Saya selalu percaya kalau belajar membaca itu tidak perlu diburu-buru, kalau masa peka anak sudah tiba, pasti akan mudah belajar membaca. Okay, that was a lie. Waktu Aira kecil, saya pernah membaca di satu buku yang mengaitkan soal golden age anak dengan belajar membaca, yang disimpulkan dengan kalimat: jadi … cepat, sebelum anak Anda berusia 5 tahun, ajari ia baca segera!

Jadi saya, si ibu pemula yang over-eager, langsung belanja berbagai buku belajar membaca untuk anak balita, dan mulai ngajarin Aira yang waktu itu umur 4 tahun untuk belajar membaca. Gimana hasilnya? Total failure. Aira gak tertarik sama sekali, harus dibujuk setengah dipaksa. Saya yang memang dasarnya nggak sabaran jadi kesal, ujungnya marah. Jadi beberapa sesi belajar membaca yang kami lakukan biasanya diakhiri dengan tangisan. Jadi saya berhenti. Saya ingat zaman saya kecil belajar membaca sama Mama saya, saya bawaannya stres, jadi bukannya bisa, malah tambah salah yang dibaca. Rasanya gak enak, jadi pasti Aira juga ngerasa gak enak.

Untungnya saya memang orang yang selalu merasa gak perlu untuk ngikutin anak les baca. Aira pun akhirnya nggak belajar membaca sepanjang TK A itu. Hanya saja saya memang selalu membelikan buku cerita dan membacakan untuk Aira. Saya lebih sering membelikan Aira buku cerita dibanding mainan. Jalan-jalan ke toko buku selalu jadi salah satu rekreasi kami. Saya ‘pelit’ membelikan mainan (bukannya gak dibelikan sama sekali, lho), tapi nggak begitu soal buku. Waktu itu saya nggak mencari tahu lebih banyak soal mengajari anak membaca, saya hanya keukeuh soal gak ikut les baca di kala teman-teman di sekolahnya diikutkan les membaca oleh orangtuanya.

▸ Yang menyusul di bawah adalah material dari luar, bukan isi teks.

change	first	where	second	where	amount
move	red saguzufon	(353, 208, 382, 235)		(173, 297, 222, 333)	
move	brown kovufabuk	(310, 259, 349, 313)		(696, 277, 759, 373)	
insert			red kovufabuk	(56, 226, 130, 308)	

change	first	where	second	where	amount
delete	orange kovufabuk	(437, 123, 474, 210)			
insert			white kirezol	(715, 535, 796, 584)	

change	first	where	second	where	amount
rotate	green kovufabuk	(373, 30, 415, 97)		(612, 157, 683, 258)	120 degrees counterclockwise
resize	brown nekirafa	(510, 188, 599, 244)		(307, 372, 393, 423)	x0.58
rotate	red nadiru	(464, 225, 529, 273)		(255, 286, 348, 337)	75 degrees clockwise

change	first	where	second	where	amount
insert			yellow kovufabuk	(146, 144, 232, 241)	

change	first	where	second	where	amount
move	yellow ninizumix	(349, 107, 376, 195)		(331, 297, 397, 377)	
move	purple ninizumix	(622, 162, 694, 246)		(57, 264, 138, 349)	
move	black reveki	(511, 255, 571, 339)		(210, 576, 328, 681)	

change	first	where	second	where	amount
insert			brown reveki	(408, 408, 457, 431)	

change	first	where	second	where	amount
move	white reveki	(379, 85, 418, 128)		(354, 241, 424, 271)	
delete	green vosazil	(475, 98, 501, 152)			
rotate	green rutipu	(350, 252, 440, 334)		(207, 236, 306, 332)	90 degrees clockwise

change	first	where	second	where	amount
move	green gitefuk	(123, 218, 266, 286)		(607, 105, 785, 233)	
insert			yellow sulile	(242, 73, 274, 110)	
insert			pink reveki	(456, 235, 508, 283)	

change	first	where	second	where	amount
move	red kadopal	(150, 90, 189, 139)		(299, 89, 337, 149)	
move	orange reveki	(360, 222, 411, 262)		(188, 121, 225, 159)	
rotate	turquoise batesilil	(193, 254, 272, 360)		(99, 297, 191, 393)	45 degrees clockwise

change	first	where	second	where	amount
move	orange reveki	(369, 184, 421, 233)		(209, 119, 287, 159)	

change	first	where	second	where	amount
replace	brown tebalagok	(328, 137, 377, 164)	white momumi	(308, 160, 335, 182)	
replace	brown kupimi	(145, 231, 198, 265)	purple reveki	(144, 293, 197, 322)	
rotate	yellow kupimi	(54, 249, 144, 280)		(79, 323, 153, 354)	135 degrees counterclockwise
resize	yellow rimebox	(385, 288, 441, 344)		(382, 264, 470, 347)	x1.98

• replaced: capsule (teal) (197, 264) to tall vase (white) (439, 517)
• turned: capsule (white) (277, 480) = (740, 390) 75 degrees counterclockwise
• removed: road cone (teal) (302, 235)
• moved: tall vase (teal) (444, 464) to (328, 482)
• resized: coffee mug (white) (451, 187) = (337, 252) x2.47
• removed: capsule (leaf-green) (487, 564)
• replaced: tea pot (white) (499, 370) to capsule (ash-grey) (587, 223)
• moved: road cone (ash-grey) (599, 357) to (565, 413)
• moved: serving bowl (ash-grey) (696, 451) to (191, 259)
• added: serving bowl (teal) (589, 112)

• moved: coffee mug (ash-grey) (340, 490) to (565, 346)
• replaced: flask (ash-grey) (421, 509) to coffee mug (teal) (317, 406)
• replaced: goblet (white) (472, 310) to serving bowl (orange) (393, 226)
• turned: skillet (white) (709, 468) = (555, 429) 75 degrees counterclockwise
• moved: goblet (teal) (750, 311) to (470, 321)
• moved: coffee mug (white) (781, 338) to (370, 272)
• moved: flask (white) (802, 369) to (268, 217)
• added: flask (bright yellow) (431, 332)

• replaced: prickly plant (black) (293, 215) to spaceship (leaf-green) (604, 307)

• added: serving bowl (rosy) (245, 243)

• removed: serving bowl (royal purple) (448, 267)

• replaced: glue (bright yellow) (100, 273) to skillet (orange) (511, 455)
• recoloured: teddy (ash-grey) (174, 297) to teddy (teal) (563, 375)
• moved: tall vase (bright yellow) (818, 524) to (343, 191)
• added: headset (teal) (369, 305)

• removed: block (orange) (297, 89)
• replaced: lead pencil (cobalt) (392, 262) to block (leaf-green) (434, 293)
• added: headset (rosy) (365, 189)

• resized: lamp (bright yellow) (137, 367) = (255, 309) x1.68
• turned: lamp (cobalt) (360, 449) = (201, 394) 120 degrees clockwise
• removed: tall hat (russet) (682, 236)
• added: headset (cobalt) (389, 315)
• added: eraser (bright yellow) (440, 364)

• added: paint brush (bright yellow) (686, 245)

Nah, di kelas TK B akhir di sekolah Aira mulai diberi pengenalan membaca, untuk persiapan masuk SD, pertimbangannya sekolah nggak bisa tutup mata soal banyaknya SD yang menuntut anak sudah bisa membaca ketika masuk SD. Dibanding teman-temannya, apalagi yang ikut les membaca, Aira memang termasuk yang ketinggalan soal bisa membaca. Tapi saya yakin anak pasti bisa membaca, kok, jadi saya gak terlalu khawatir. Di kelas tiap anak punya daftar buku yang sudah dibaca, dipasang di dinding. Yang sudah lancar membaca pasti panjang daftar buku di daftarnya. Punya Aira sampai mendekati akhir tahun ajaran masih pendek, hanya beberapa judul buku. Ya, sudahlah, ya, memang masih belajar, kok, anaknya.

Lalu, entah mulai kapan, Aira bisa membaca. Anak ini memang autopilot. Di SD Aira gak mengalami kesulitan sama sekali. Nilainya bagus. Saya gak perlu men-drill atau dikte soal-soal ketika ia mau ulangan, Aira baca sendiri bahan-bahannya di buku. Tidak ada pressure ketika belajar, tambah tinggi tingkat kelasnya, tambah baik nilai Aira. Aira suka membaca, ini yang memudahkan dia dalam belajar. Dia nggak keberatan atau kesulitan ketika membaca buku cetak atau catatan, atau mengerjakan tugas.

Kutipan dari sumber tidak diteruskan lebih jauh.